I wrote the following some years ago after I'd had a nasty fall at a supermaket. As it's a rather lengthy article, I decided to offer it to you in a series format. So please be sure to come back to read the rest. ENJOY!!
So, now I'm typing this with one hand (an interesting and somewhat frustrating exercise) - sitting propped up in my bed - left elbow encased in a rather massive plaster cast - more or less comfortably resting on a cushion; blessing my good fortune to be in the possession of a laptop that has been a rather recent addition; hoping that my one-handed typing speed will increase rapidly so that I’ll at least be able make myself a little useful. As I found myself struggling like crazy with my new typing mode, it suddenly occurred to me that my unfortunate experience had rather a lot in common with some of the experiences we encounter on our stepfamily journey. So, quick as a flash, I decided to share my thoughts with you. Now, don’t laugh or think that I broke my head as well as my elbow, – there really are lots of similarities! Read on and you’ll see:
Most of us travel merrily through life, filled with ideas, hopes and dreams of how we would like our future to be. At some point we finally come across the prince of our dreams - the one who makes our heart beat faster; our knees go weak; stars appear in our eyes. If cupid’s arrow has truly struck, what do we do??? – We fall head over heels, crash bang, full force for that person. All previous ideas, thoughts and considerations of what he should be like simply fly out of our head and all we are capable of thinking at that point is “HE IS THE ONE FOR ME”. Once having exchanged wedding vows, however, we quickly discover the realities of stepfamily life. The fact that he comes as a 'package deal' hadn'’t been a secret, but in our starry-eyed state we didn'’t consider this to be a problem. Not even the existence of an ‘ex’ lurking somewhere in the background deterred us from our course of action. We knew (beyond any doubt) that we are much better, nicer, more attractive, far more sensible, more mature, less hateful, spiteful and vindictive than the ‘ex’ and that all our partner REALLY needs for a happy and fulfilled life is ME. True????

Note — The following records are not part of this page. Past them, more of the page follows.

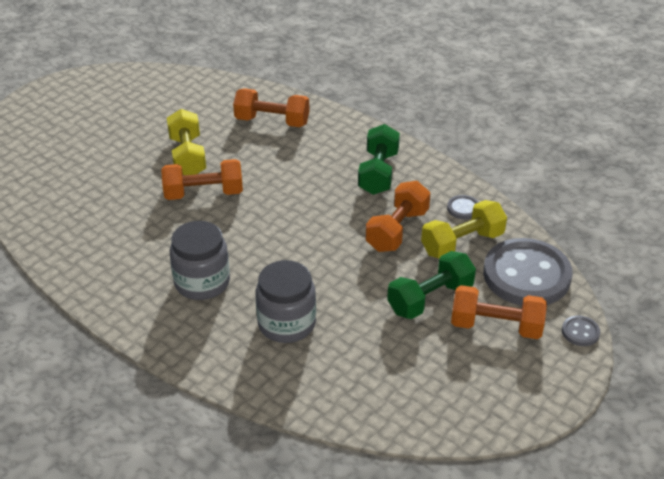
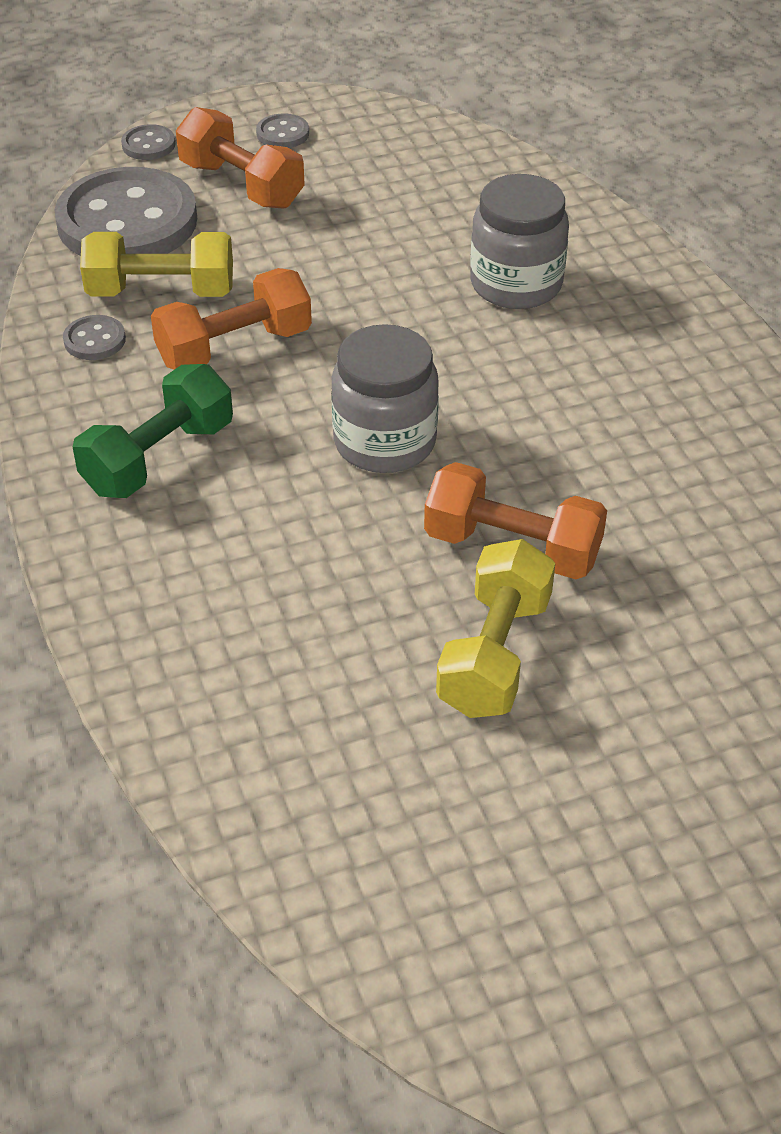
camera: 150 degrees left, 5 degrees up
(202, 282) = (607, 385): grey jar -> grey jar (384, 442)
(272, 121) = (249, 674): orange dumbbell -> none
(430, 298) = (289, 242): green dumbbell -> none
(515, 378) = (282, 134): none -> grey button

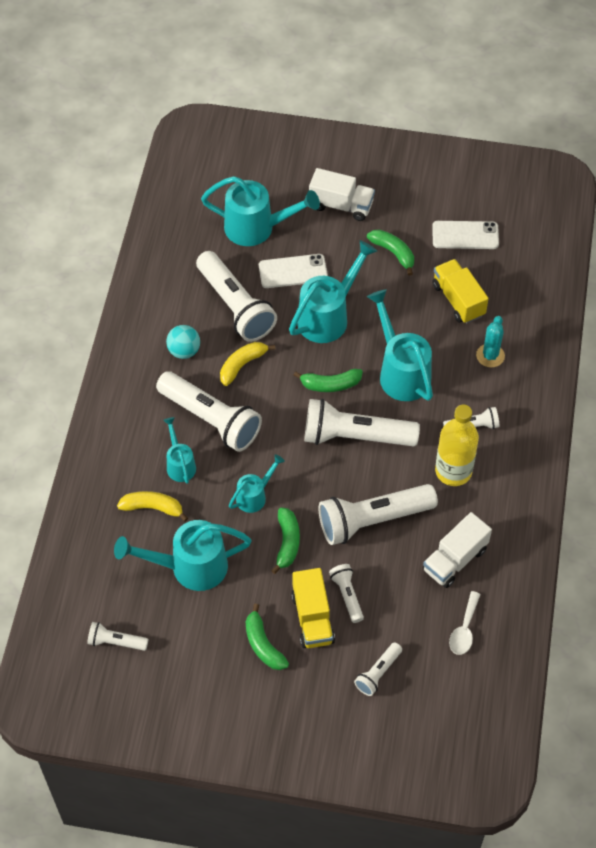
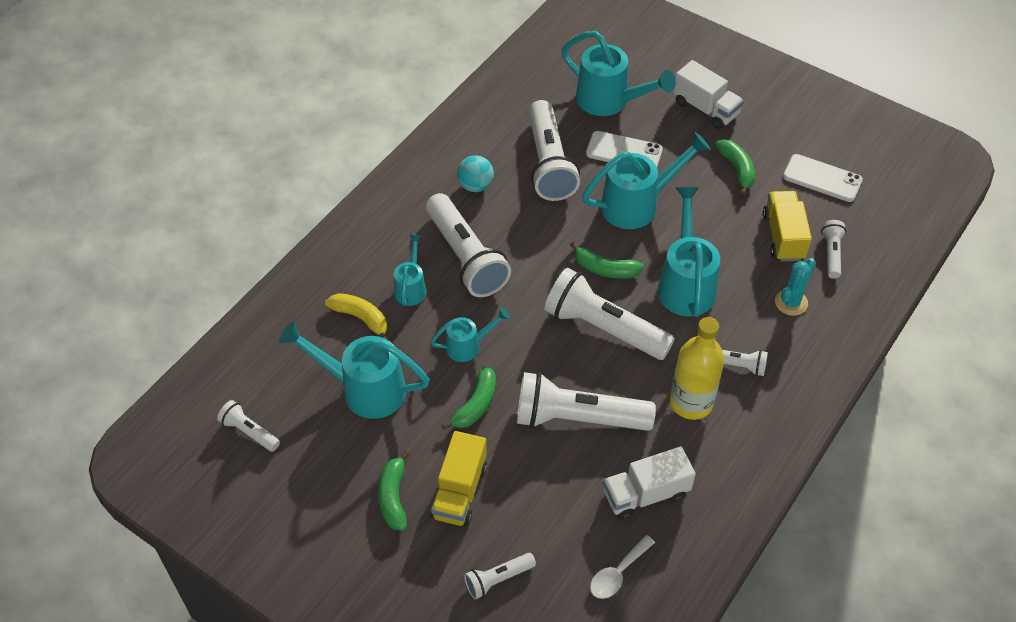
camera: 25 degrees right, 5 degrees down
(242, 365) = (525, 219): yellow banana -> none
(347, 595) = (509, 484): white flashlight -> white flashlight (831, 254)

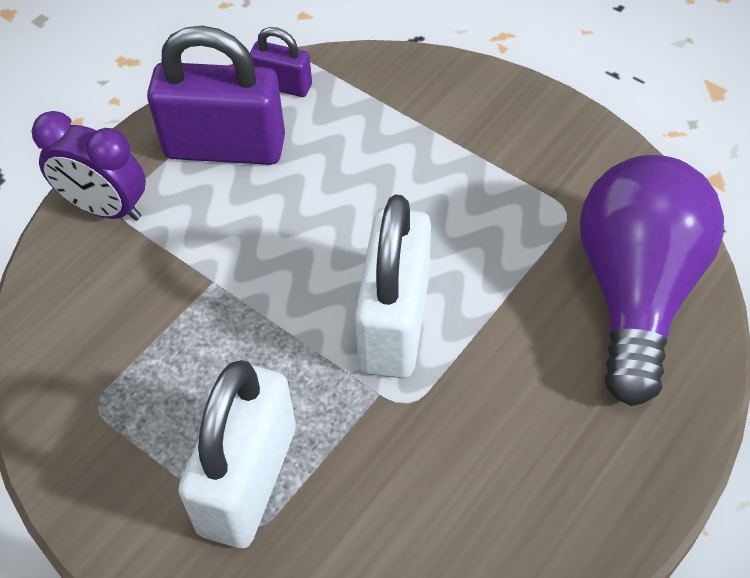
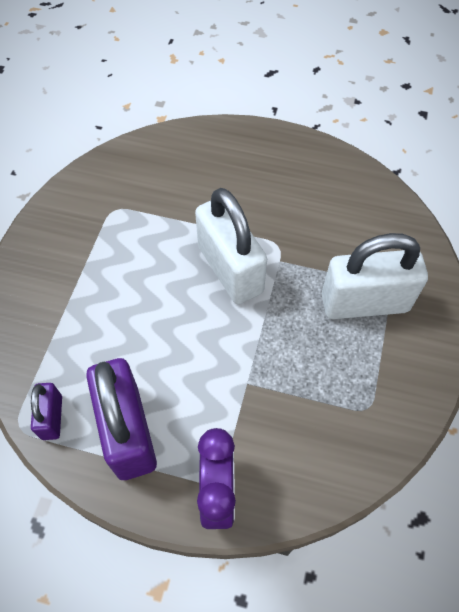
camera: 115 degrees left, 5 degrees up
(394, 322) = (230, 269): white padlock -> white padlock turned 75 degrees clockwise
(636, 291) = (158, 166): purple light bulb -> none

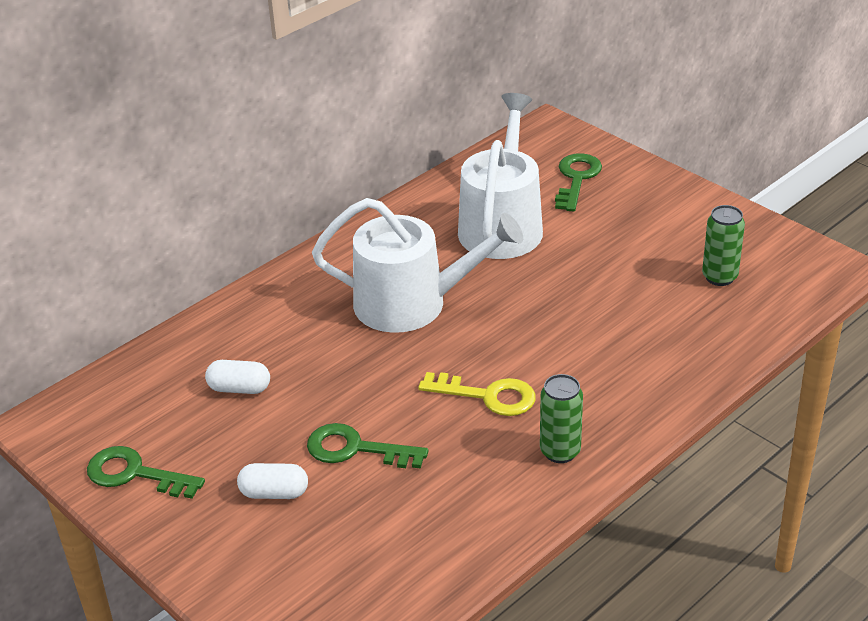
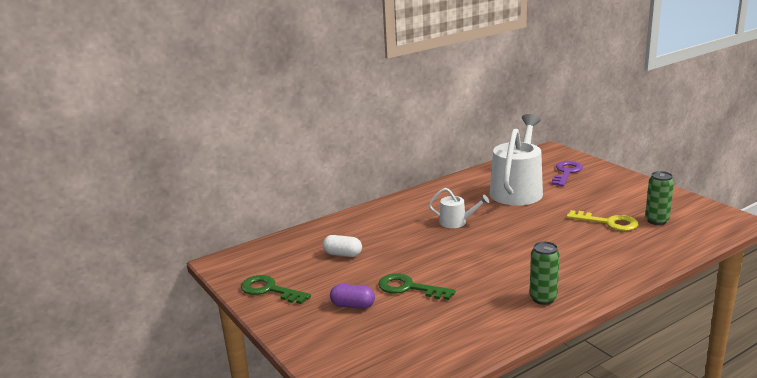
camera: 10 degrees right, 15 degrees down
(274, 493) = (353, 305): white capsule -> purple capsule
(412, 303) = (456, 222): white watering can -> white watering can, size x0.47
(488, 396) = (498, 268): yellow key -> yellow key (608, 222)
(576, 179) = (566, 172): green key -> purple key

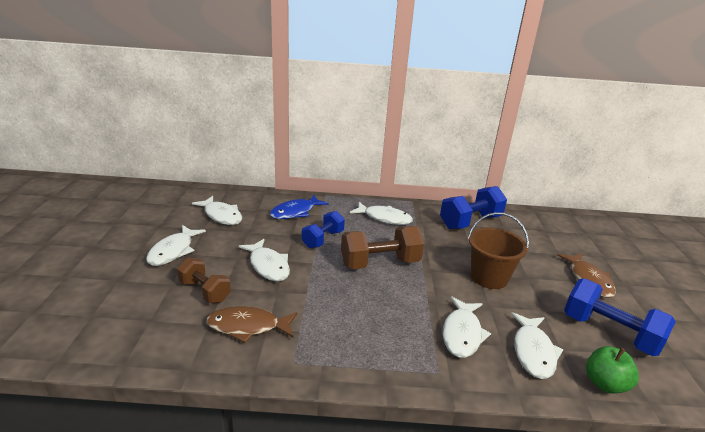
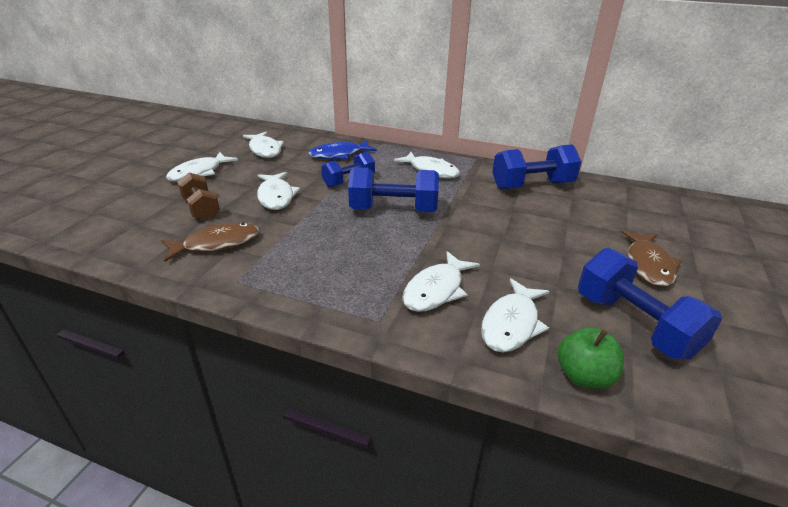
camera: 20 degrees right, 5 degrees up
(248, 327) = (217, 244): brown fish -> brown fish turned 135 degrees clockwise
(380, 263) = (393, 210): brown dumbbell -> blue dumbbell
(489, 277) = (513, 242): brown bucket -> none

sure....UNTIL REALITY BITES
His kids visit too often or not often enough. They don’t like you, criticize you, tell you in no uncertain terms that you have absolutely NO business telling THEM what do, because, after all, you are not their mother. Or they like you so much that you’'ve just made the ‘most wanted list’ on the ‘ex's’ agenda and before you can say “golly gosh, how did this happen?” you find yourself embroiled in a battle that seems to have come out of nowhere. When you complain about it to your 'chosen one', hoping for some sympathy or back-up, he says: 'I told what she is like. Now you get to see for yourself!'” Your parents tell you not to worry, love will overcome all obstacles. Your friends tell you that they would never have married someone with kids and other wellmeaners tell you that you should have thought about it before you tied the knot. And voila, here you are in non-anticipated but, all the same, substantial pain.
You can use this simple scenario or any other that you can personally relate to. Unless you are one of the super-lucky people who have no idea what I am talking about - and I don’t actually believe that those exist - you will benefit from the following points that I discovered to be as useful in dealing with a broken elbow as they are in dealing with painful step-situations:
EXPECT THE UNEXPECTED – When I slipped, fell and hurt myself it certainly wasn'’t something I’'d expected would ever happen to me.
When you live in a stepfamily it is useful to expect the unexpected. For instance:
* One moment you barely know that you even have stepchildren (because the ‘nasty ex’ won’t let them visit), the next moment they land on your doorstep, suitcase in hand saying: “'Mum suggested that I should move in with you for a year or two – you don’t mind, do you?!'
* One moment your step kids seem to think you are super-cool and two months later, after a few unpleasant incidents, run-ins and disagreements they only ever refer to you as the 'Wicked Witch'.
* One moment you are planning for Christmas with all the troops, next thing you know the ’ex’ has spirited your step-kids away with promises of Christmas in the snow...at the beach...on the moon -
you know what I mean!!
Let me assure you, stepfamily life will bring a lot less unpleasant surprises if you expect the unexpected.